Die Bundesregierung verurteilte die Hinrichtung Lees. In einem schriftlichen Appell mit EU-Partnern setze sie sich gegen die Vollstreckung weiterer Todesurteile in Arkansas ein, sagte ein Sprecher des Auswärtigen Amtes am Freitag in Berlin. Auch der deutsche Botschafter habe sich in einem Brief an Gouverneur Hutchinson gewandt, in diesem ersten Fall jedoch ohne Erfolg, sagte der Sprecher. Die Bundesregierung sei sich der Schwere der Straftaten bewusst, die den Verurteilten angelastet werden. Die Todesstrafe sei jedoch "eine unmenschliche und grausame Form der Bestrafung".

Laut dem Todesurteil hatte Lee 1993 die 26 Jahre alte Debra Reese in Jacksonville bestohlen und zu Tode geprügelt. Seine Verurteilung war allerdings umstritten. Lee beteuerte seine Unschuld und forderte zusätzliche DNA-Untersuchungen an Beweismaterial. Das oberste US-Gericht lehnte Lees Anträge gegen die Hinrichtung jedoch ab. Der juristische Streit ging bis in die Nacht hinein, das Gift wurde Lee laut Staatsanwaltschaft um 23.44 Uhr Ortszeit gespritzt. Journalisten berichteten aus dem Gefängnis auf Twitter unter Berufung auf Zeugen, er habe anscheinend schnell das Bewusstsein verloren und nicht gelitten.

Lee gehörte zu einer Gruppe von acht zum Tode verurteilten Häftlingen, die die Regierung von Arkansas in der zweiten Aprilhälfte hinrichten lassen wollte - was zu heftigen Protesten führte. Seit der Wiederzulassung der Todesstrafe in den USA vor 40 Jahren waren noch nie in einem einzelnen Bundesstaat so viele Exekutionen in einem so kurzen Zeitraum angesetzt worden.

Die Regierung wollte auf diese Weise das Problem umgehen, dass die Haltbarkeit ihres Vorrats an dem Medikament Midazolam Ende April ausläuft.

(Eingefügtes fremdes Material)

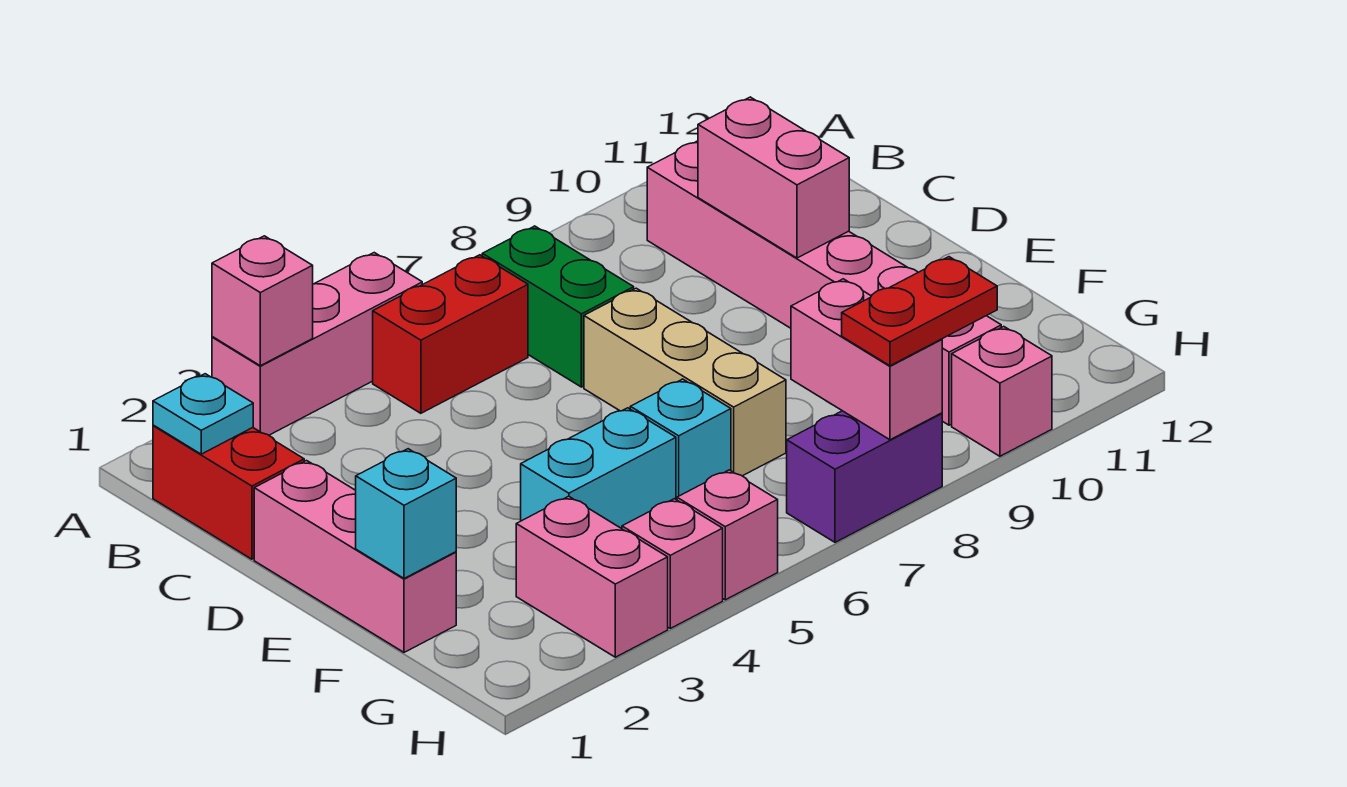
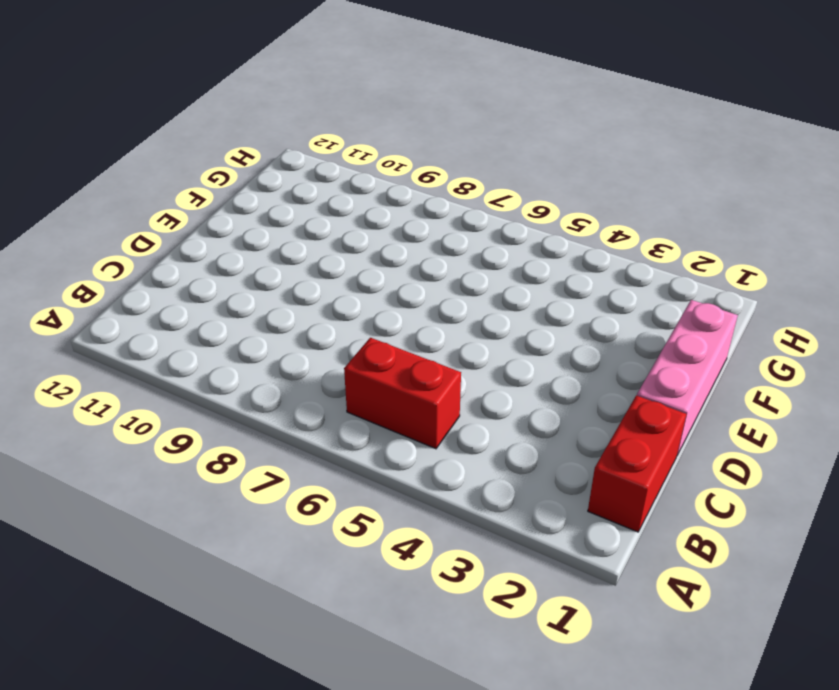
none -> pink brick A3:A5 level 1
none -> green brick B7:C7 level 1
none -> pink brick B10:G10 level 1

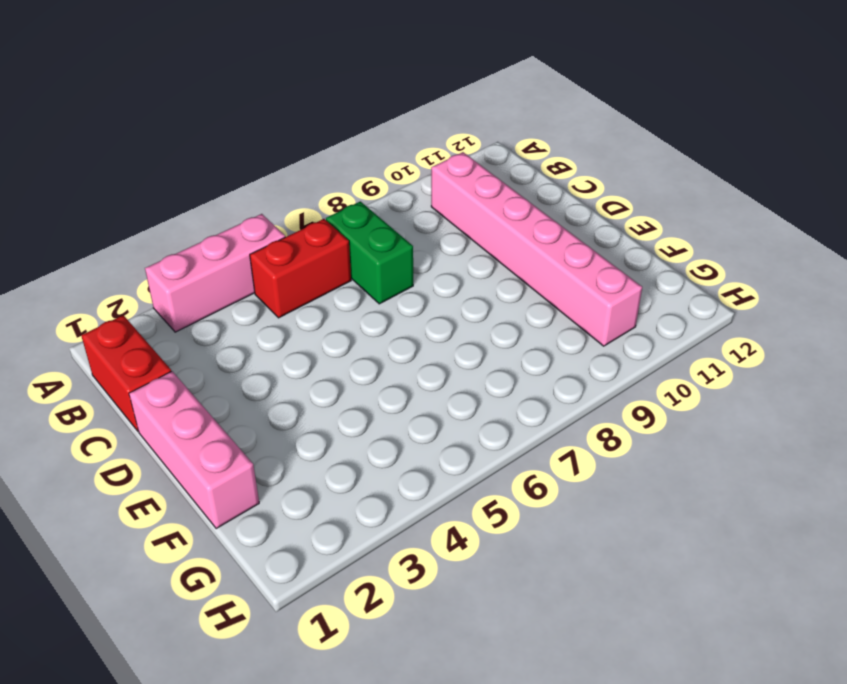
none -> tan brick D7:F7 level 1
none -> cyan brick F4:F5 level 1
none -> cyan brick F6 level 1

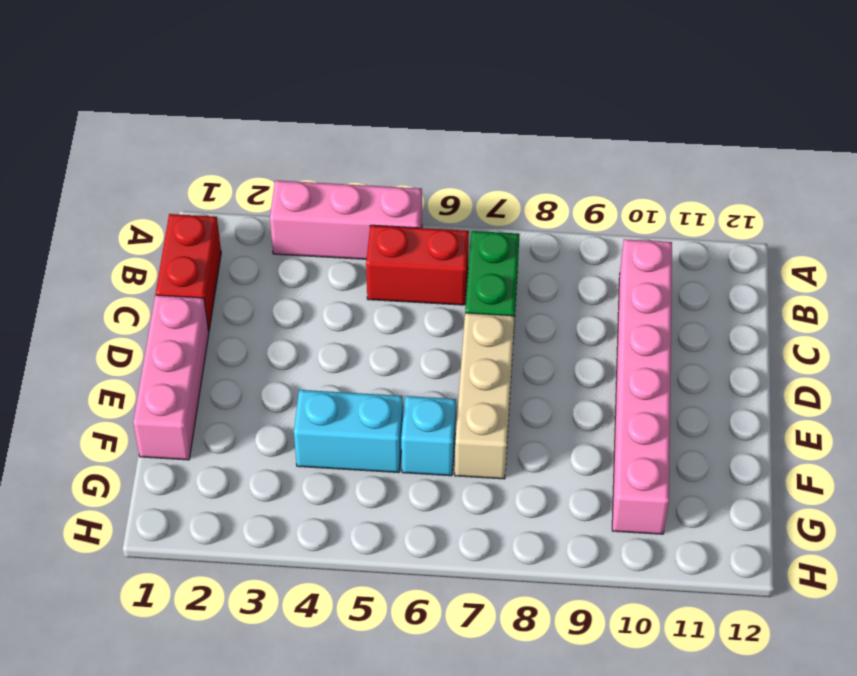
none -> pink brick G3:H3 level 1
none -> pink brick H4 level 1
none -> pink brick H5 level 1

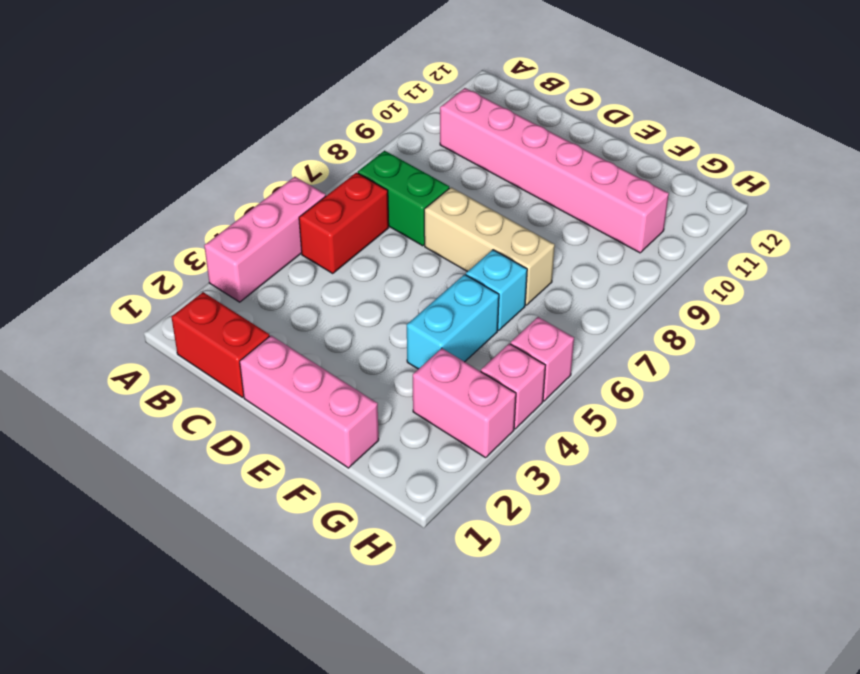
none -> purple brick H7:H8 level 1
none -> pink brick H10 level 1
none -> pink brick A3 level 2

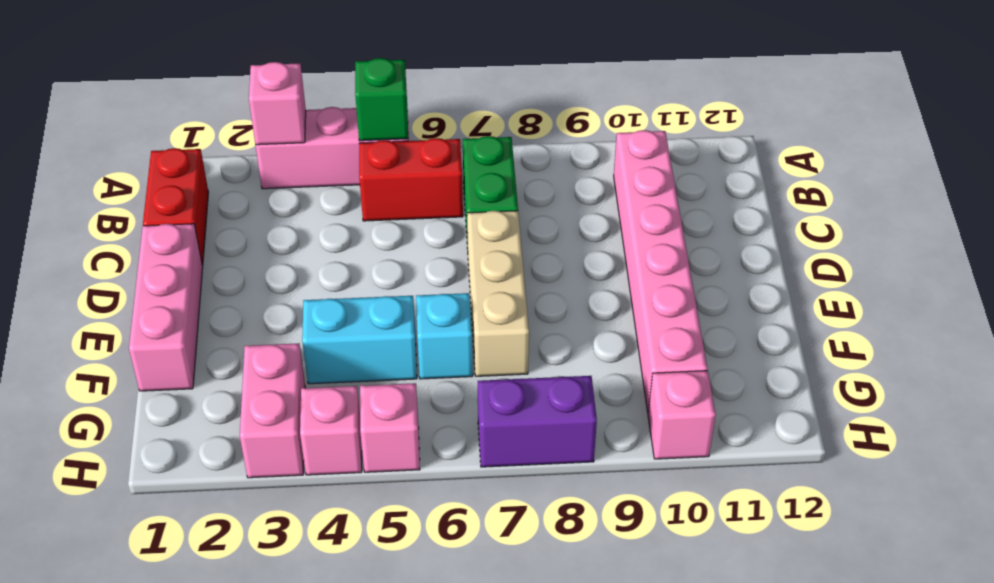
green brick A5 level 2 -> none
none -> cyan plate B1 level 2
none -> pink brick C10:D10 level 2
none -> cyan brick F1 level 2

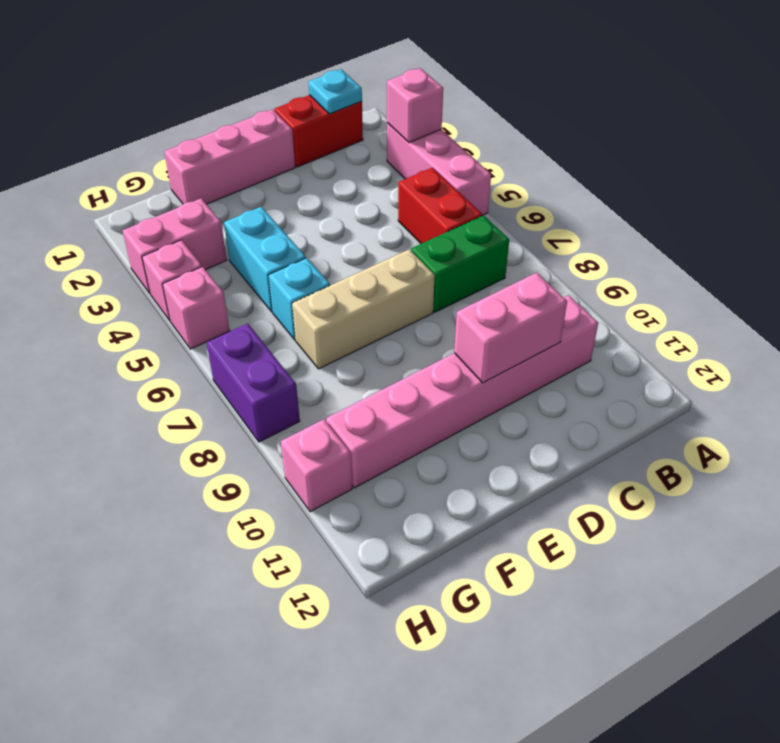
none -> cyan brick F1 level 2
none -> pink brick G8:H8 level 2
none -> red plate H8:H9 level 3

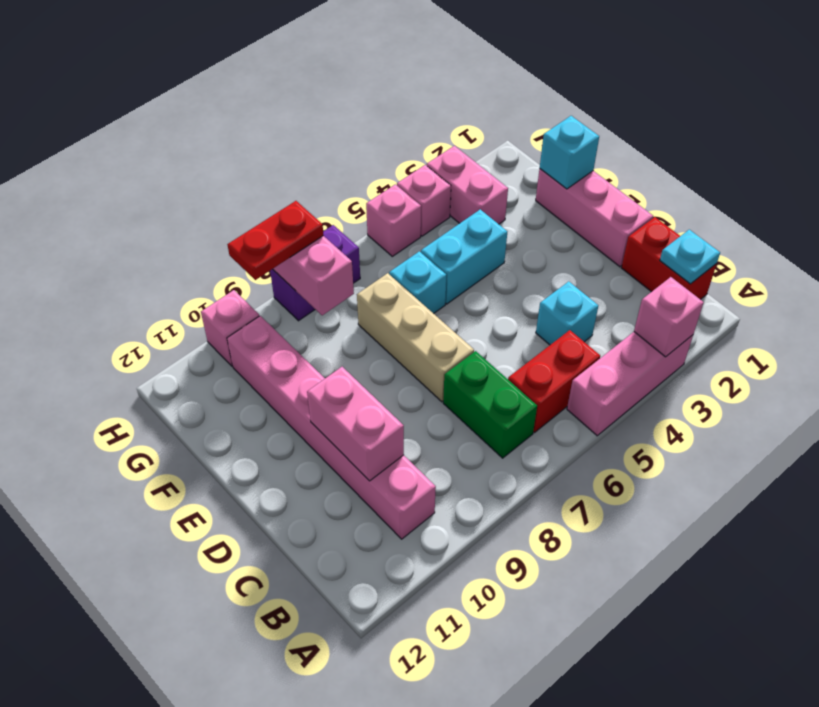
cyan brick C4 level 1 -> none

Midazolam ist ein Betäubungsmittel, bei Exekutionen wird es als erstes Medikament gespritzt, um den Häftling bewusstlos zu machen. Dieser soll dann nichts mehr spüren, wenn ihm danach zwei weitere Medikamente gespritzt werden, die seine Atmung und sein Herz zum Stillstand bringen. Allerdings ist es in der Vergangenheit immer wieder zu Problemen mit dem Medikament gekommen, weshalb ein Gericht in Arkansas die Hinrichtungen am vergangenen Wochenende verboten hatte. Diese Gerichtsentscheidung war im Lauf der Woche jedoch von anderen Instanzen überstimmt worden, sodass letztlich der Weg für die Exekution von Ledell Lee frei wurde.

Allerdings ist unwahrscheinlich, dass die Behörden von Arkansas auch die anderen sieben Männer wie geplant exekutieren werden. Wahrscheinlicher ist, dass die im Einzelnen ziemlich komplexen Verfahren bis über das Ende des Monats hinaus verzögert - und die Exekutionen dann wegen des Verfalls des Medikaments verschoben werden.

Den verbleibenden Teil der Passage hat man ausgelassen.